IDC finds another way to count HCI revenues – and Nutanix comes out of this very well

IDC has devised yet another way to classify HCI revenues, this time by counting sales of the software running the heterogeneous storage controller that supplies block, file and object storage.

The new measurement certainly shows Nutanix in a very good light, ahead of VMware – which is market leader in just about any other way you measure HCI revenues

And it certainly pleases Nutanix COO David Sangster, who said in a LinkedIn blog post yesterday: “IDC now views HCI as a software-defined platform to manage all types of data, including Files and Objects. With this new view, the HCI software market share now focuses solely on the software value of HCI and is no longer inflated (or obfuscated) by hardware sales.”

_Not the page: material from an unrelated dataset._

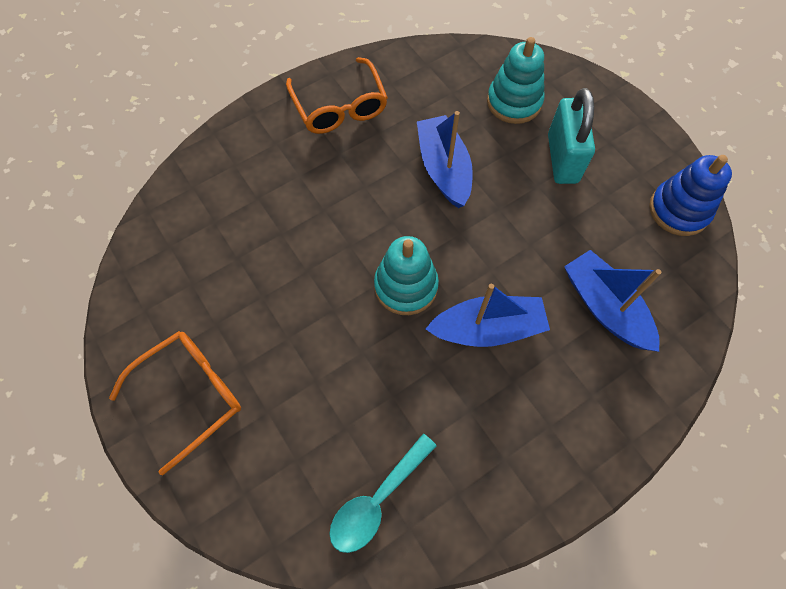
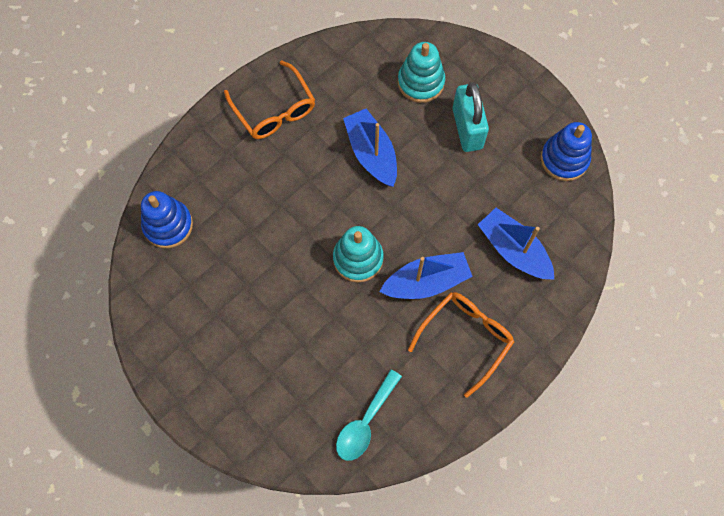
camera: 10 degrees left, 5 degrees up
(186, 211) = (168, 225): none -> blue stacking toy
(189, 395) = (210, 372): orange glasses -> orange glasses (465, 338)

He added: “Modern HCI platforms don’t just provide VM storage. They also deliver storage services for structured and unstructured data.”

But the new IDC definition is no longer about strict HCI. It’s about SDS-CS (software defined storage-controller software) and that is a different and much bigger vendor kettle of fish. Is this definition helpful to the wider IT storage community (a genuine question; we don’t know the answer)?

Let’s take a look at some IDC figures.

IDC has tabulated vendor fortunes in the SDS-CS market from 2017 to 2019.

Dell is the only top seven supplier to not record significant growth in 2019. Note that Cisco, with its HyperFlex HCI software, does not appear in this table, and neither do DataCore, Pivot3 or Scale Computing.

Sangster has provided a pie chart for vendor shares in Q2 2020, which “now more clearly shows how HCI software vendors are faring, with a view of each company’s sales of HCI software, plus file and object storage revenue.”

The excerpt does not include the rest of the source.